Hello Vincent. Thank you for this reply. Indeed I agree that index does follow a Kramers-Kronig relationship, and I would say that the strong IR absorption that serves as the pole is the single-phonon energy of the lattice. Based on fitting of the Sellmeier curves of IR-transparent materials, we typically put that pole somewhere between several hundred and several thousand microns, so the onset of transmission loss is clearly an overtone of that fundamental absorption.

I didn't phrase it well initially, but what I am curious about is the "photon's-eye-view" of the situation. I cannot seem to picture a way in which the photon exciting an overtone phonon could actually *increase* the group velocity of the photon.

Hi David! There is no single phonon energy - from dispersion analysis of reflectance spectra in the infrared spectral region we know that there are most probably 8 different phonon modes and we also know there locations. In terms of wavelength they are much closer (between about 8 - 24 microns) than you assume from the fitting of the Sellmeier curves - they are definitely no overtones, but all are fundamentals. Please have a look at the attachment.

Okay, this is great Thomas Mayerhöfer , thank you for sharing this image. Lets stick with the SiO2 system and use these phonon modes as the resonant states that the system is approaching to continue the discussion.

To expand or clarify my question: what does this look like from the "photon's-eye-view"?

For example if I take my spectrometer and sweep the wavelength from 350 to 10,000 nm what do photons of those different energies "see" when they interact with the lattice? At 350 nm the photon phase velocity is low due to a process of absorption and re-emission from virtual electronic states in the lattice. As I increase the wavelength, the photons no longer have sufficient energy to interact electronically, so the phase velocity increases (due to lack of lattice interaction) and the Refractive Index decreases. Now I continue to increase my wavelength (lower my photon energy) until I approach the phonon resonance on the IR side of the spectrum. Again, the photon begins to interact with the lattice via the creation of phonons. Yet in this case, the phase velocity continues to *increase* as I approach the resonance. As the photon energy approaches the phonon energies and the systems become coupled again, I would expect the phase velocity to decrease as energy is transferred from the photon to the lattice, but the continued decrease of the refractive index as we approach the pole from this side indicates that the phase velocity increases.
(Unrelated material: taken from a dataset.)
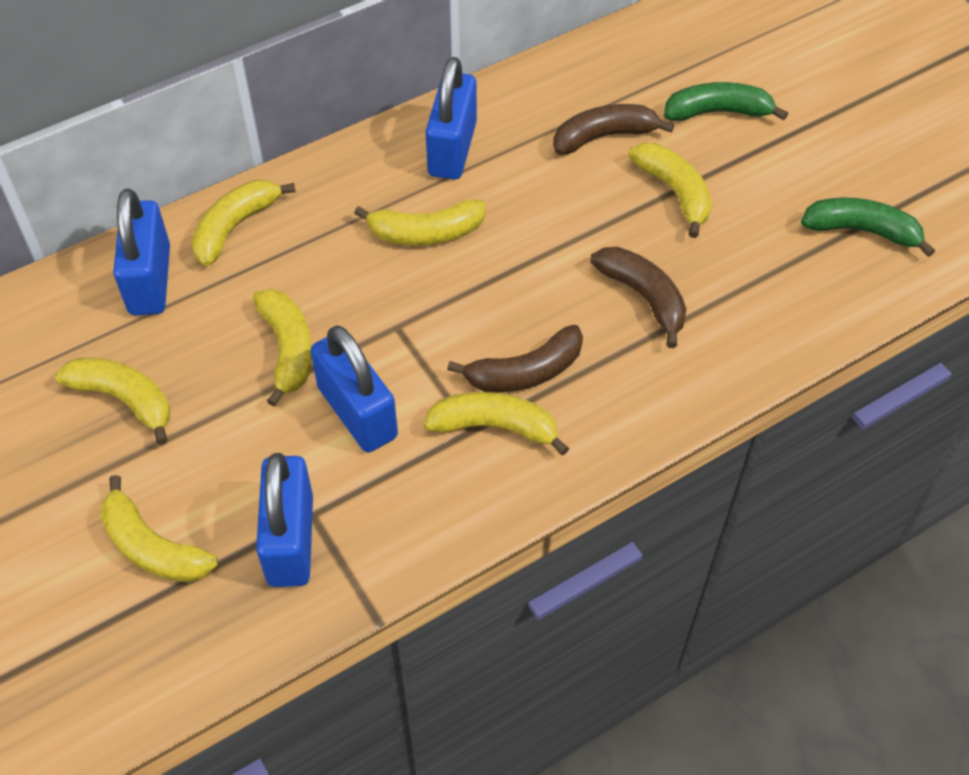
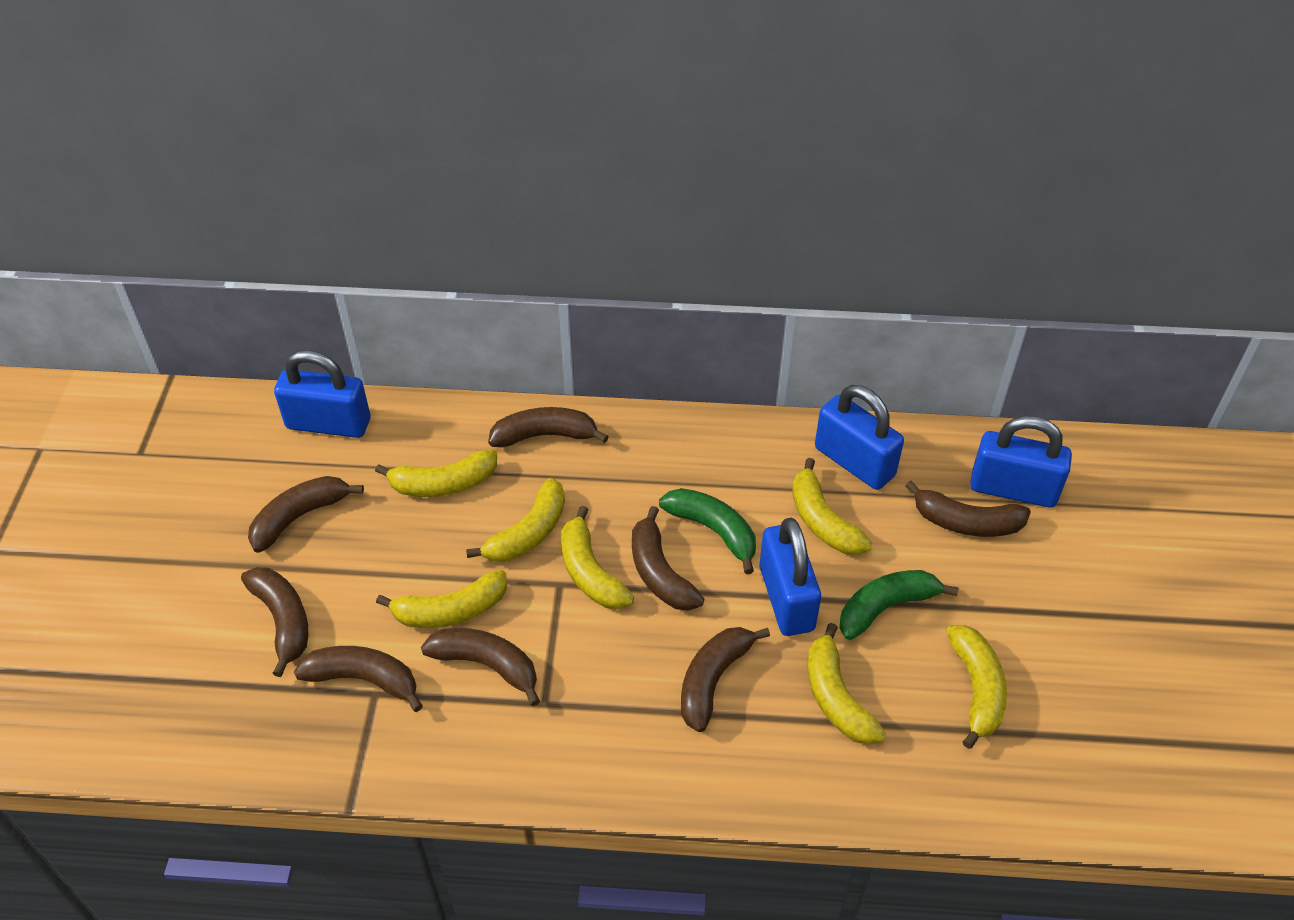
brown banana: 3 -> 8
How is the phase velocity increased through increasing lattice interaction?

J. David Musgraves I would suggest that you begin your sweep at lower wavelengths, even lower than the first absorptions in the UV. Because then you would see that the absorptions in the UV are in principle not different from those in the IR spectral region, at least for a glass or for molecular substances. In both cases you can expand the empiric Sellmeier equations by assuming both for the transitions of the electrons in the UV as well as for phonon modes in the IR a damped harmonic oscillator model. The result is classical dispersion theory (corresponding names are e.g. Helmholtz, Lorentz and Drude), which becomes equivalent with the Sellmeier Formula in non-absorbing regions. To explain what happens it is better to start at wavelengths above the oscillator eigenfrequency. At these low frequencies, electromagnetic field change and dipole moment change are in phase. If the frequency of the electromagnetive wave approaches the eigenfrequency of the oscillator there is a phase lag of about 90°. For frequencies higher than the eigenfrequency, the oscillator is too slow to follow, accordingly the amplitude is small and the phase lag becomes 180°. Correspondingly, the index of refraction increases until close to the eigenfrequency where the increasing phase lag leads to a decrease of the index of refraction and a low value at higher frequencies before it starts to increase again towards the next oscillator.